Thats like saying MySiteToday.com should direct to a completely different url than mysitetoday.com... Try that with your registrar and see what they say.

This is a bug that needs to be addressed... Either by fixing the SEF or making canonicals work by default in J4 (like other CMS do). I am confident the Joomla can do better than the WP world... right?

sitecode commented 1 year ago

Unbelievable to allow this massive breaking change without an alternative native fix. What is the non hack fix to revert to J3 url behavior?

rhellyer commented 11 months ago

We have also hit this b/c issue on our site and it affects thousands of existing urls that contain upper case in the path.

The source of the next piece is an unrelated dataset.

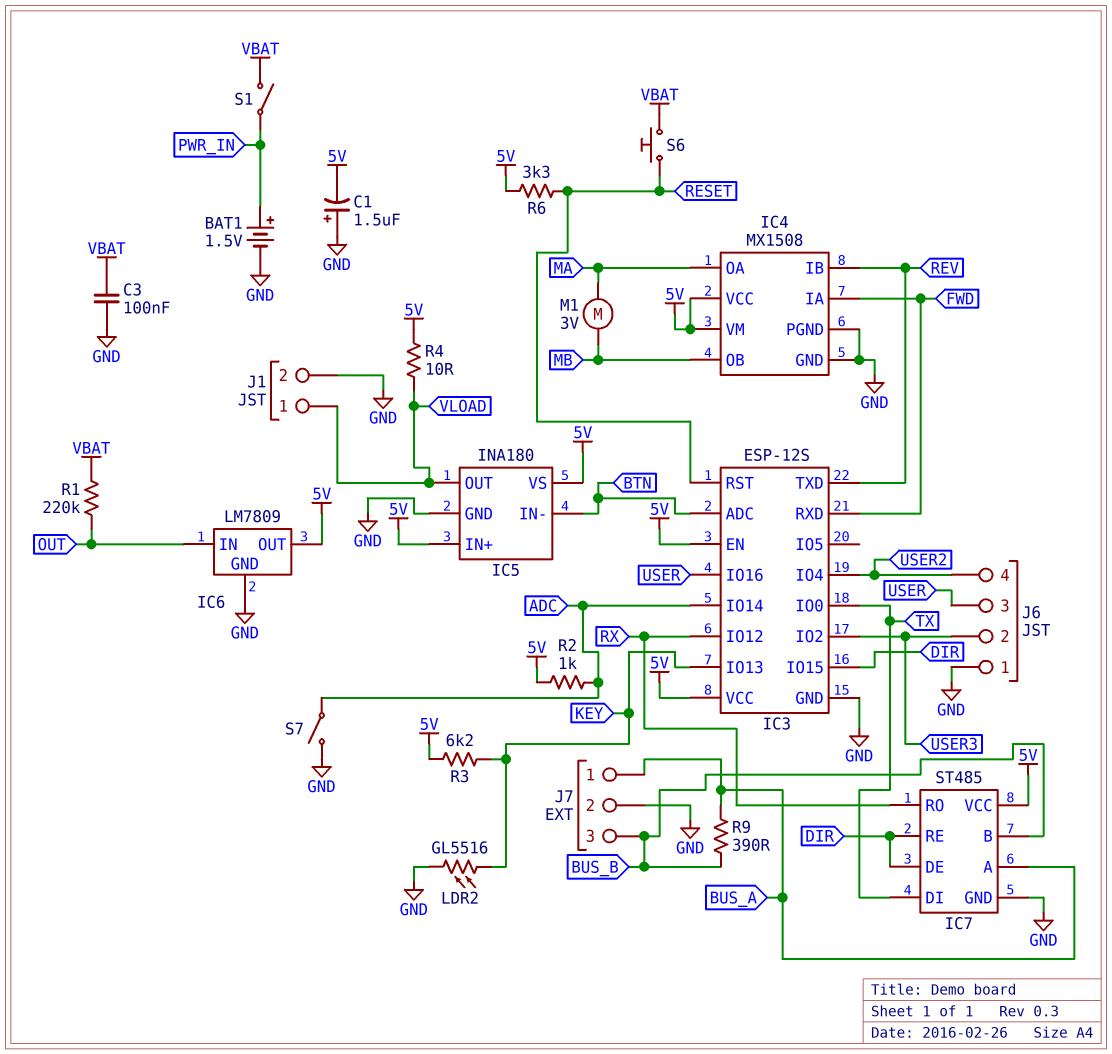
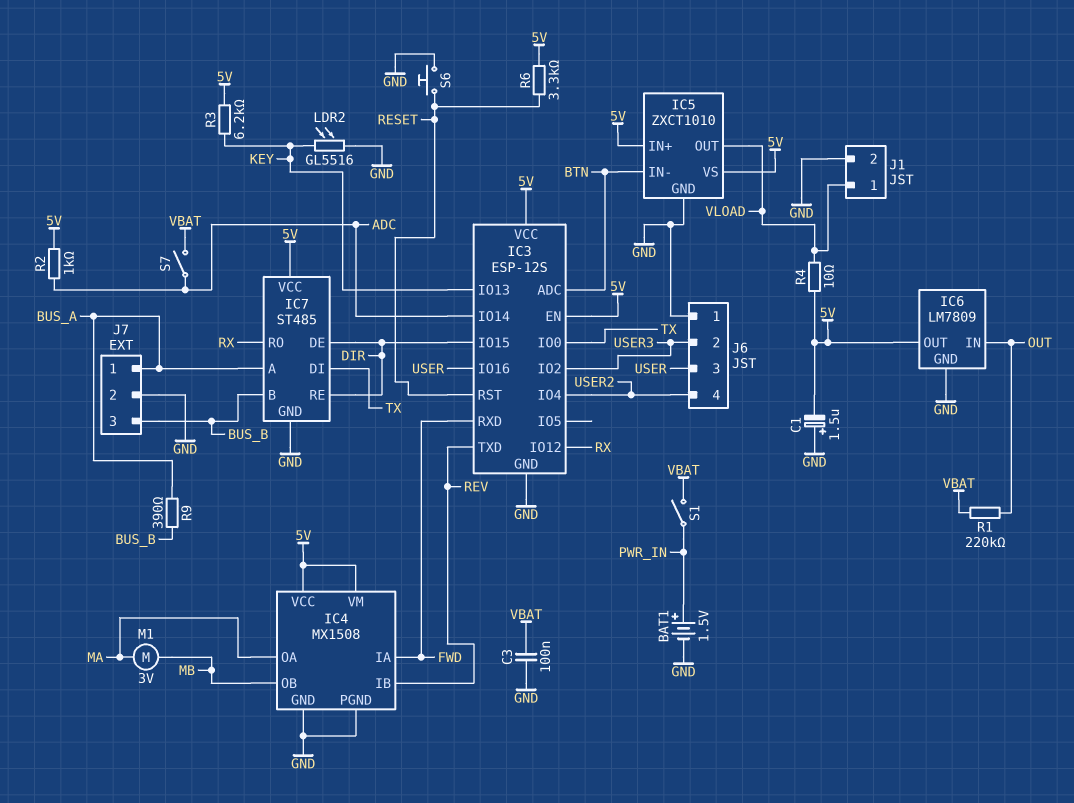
IC5: INA180 -> ZXCT1010
S6: button (RESET, VBAT) -> button (GND, RESET)
S7: switch (ADC, GND) -> switch (ADC, VBAT)

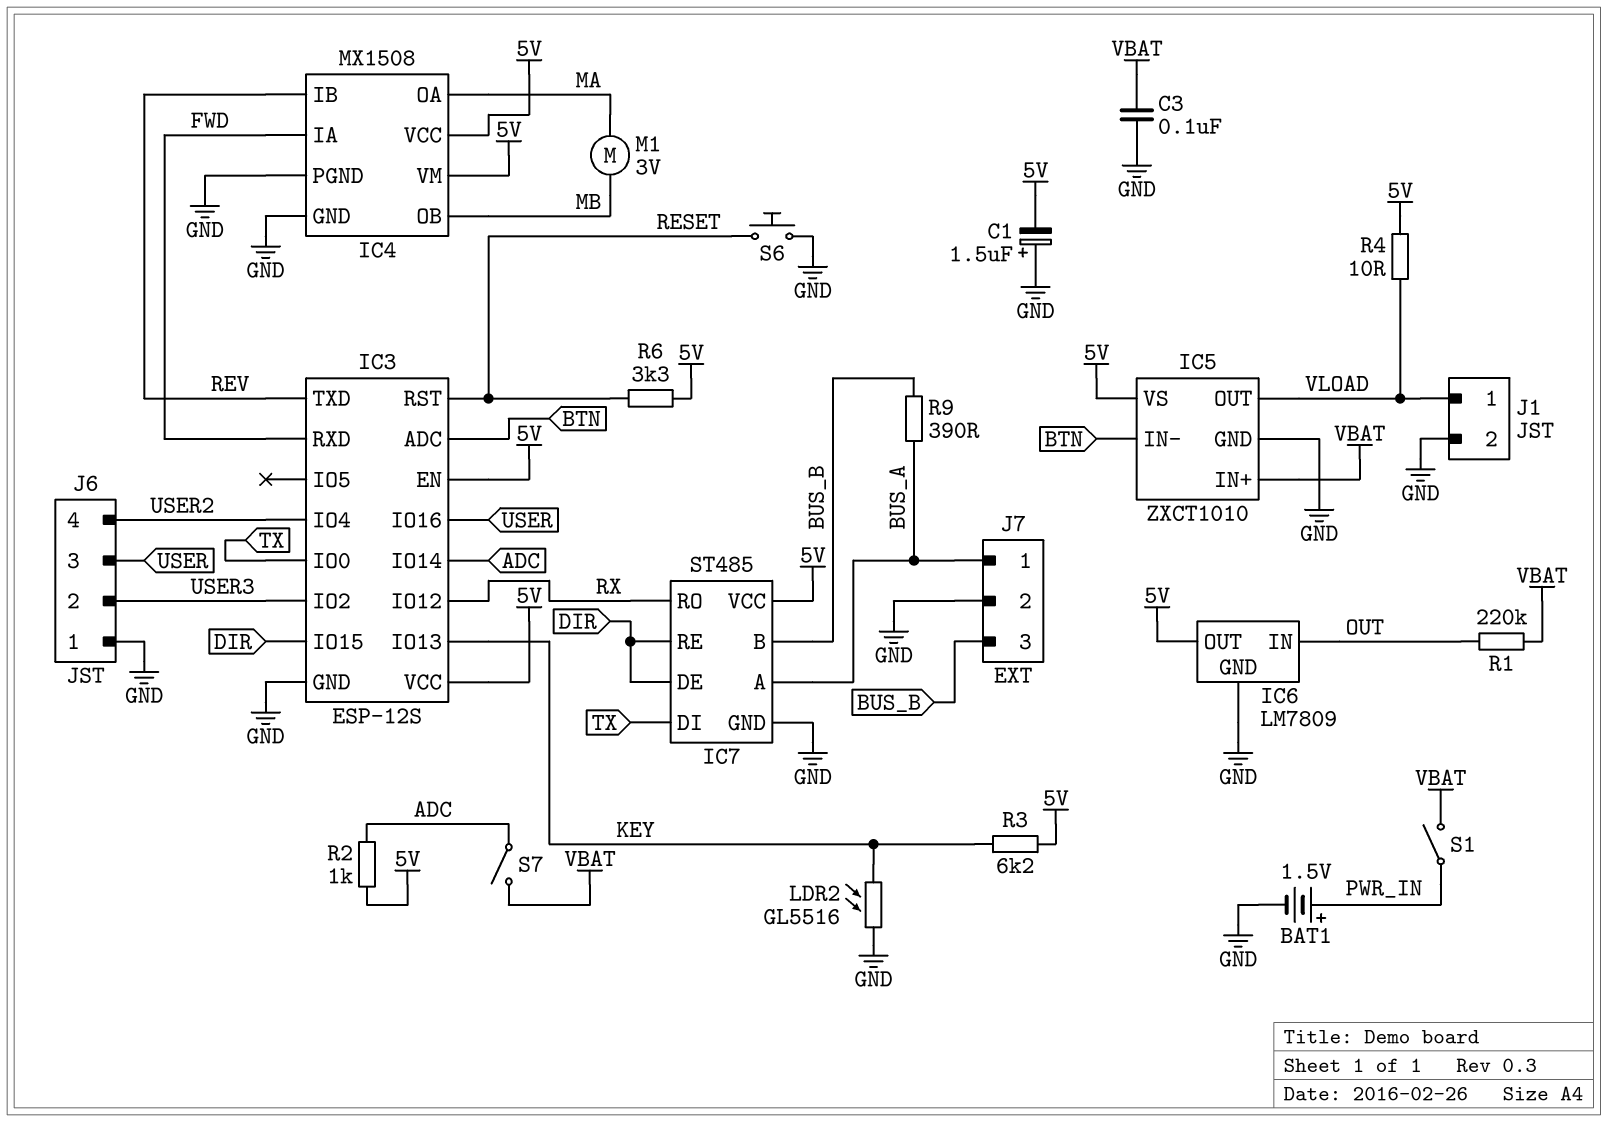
IC5 pin IN+: 5V -> VBAT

These worked fine in j3 but not at all in j4.

We can force a redirect 301 but this would surely have a negative effect on the page rank we believe (some of our pages are top ranked in popular searches).

It would be acceptable for us if an option were provided that would all us to configure the j4 router to accommodate upper case and force it to lowercase for the parsing to find the matching menu alias without forcing a redirect or canonical

We noted the option of a custom plugin and the code provided in a prior git issue, but it is our understanding that this would force an external redirect, which we are loth to do.

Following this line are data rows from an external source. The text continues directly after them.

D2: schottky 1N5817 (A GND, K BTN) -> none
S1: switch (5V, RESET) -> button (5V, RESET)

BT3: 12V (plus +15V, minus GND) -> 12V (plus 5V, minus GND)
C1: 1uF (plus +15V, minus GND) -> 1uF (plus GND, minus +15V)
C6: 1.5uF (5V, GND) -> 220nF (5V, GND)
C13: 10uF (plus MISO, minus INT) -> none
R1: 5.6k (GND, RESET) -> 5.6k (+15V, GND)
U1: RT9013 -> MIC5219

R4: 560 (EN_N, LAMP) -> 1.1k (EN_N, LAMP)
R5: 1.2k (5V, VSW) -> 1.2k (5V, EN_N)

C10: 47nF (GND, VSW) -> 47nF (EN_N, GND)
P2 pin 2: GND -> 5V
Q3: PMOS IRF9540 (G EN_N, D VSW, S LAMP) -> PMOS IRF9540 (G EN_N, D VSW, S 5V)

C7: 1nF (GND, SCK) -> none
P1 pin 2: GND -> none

rhellyer commented 11 months ago

I would strongly support the first of the two options presented by Fedik - "1. Accept both URL, and add rel='canonical' example.com/foobar/page on the page"

With respect to the second alternative. I've been following the discussions on this issue closely and appreciate all the insights shared. However, I'm still unclear on a few points regarding the proposed solution of using a 301 redirect. I want to ensure our team fully understands the implications, particularly concerning potential disruptions to our page ranking.

Case Insensitive Match: Why not simply modify the parseSefRoute() method to perform a case-insensitive match? This would avoid the need for redirection or canonicalization.

Reverting to Joomla 3 Behavior: How can we adjust Joomla 4's behavior on our site to match the case-insensitive URL handling of Joomla 3? Our URLs are in the form example.com/Essays/foobar due to backward compatibility with a previous site version.

I understand that the URL specification allows for example.com/Essays/foo and example.com/essays/foo to serve different content. However, Joomla has historically treated these as the same. I also understand that serving the same content from different URLs is ideally resolved through a permanent redirect or a canonical tag. But isn't this already a common scenario with Joomla URLs? Shouldn't the choice of how to handle this be left to the user?

I'm concerned about the potential impact of 301 redirects on the page ranking of longstanding URLs. Some comments suggest this might not be an issue, but we're worried about the discrepancy between the new target URL and existing links.

As we prepare to transition to Joomla 4, we're trying to find the best solution. It seems our options are limited to modifying the parseSefRoute()method or implementing redirects (either permanently or temporarily) from /Essay/foo paths to /essay/foo. We could do this via the .htaccess file or a system plugin. Are there any other alternatives for us and other users facing the same issue, ideally ones that avoid a redirect?

rhellyer commented 11 months ago

With respect to proposal @Fedik and comment @weeblr - would a user-friendly option be to adopt recommendation 1. (rel='canonical') but provide a config option for 2. (301 redirect)?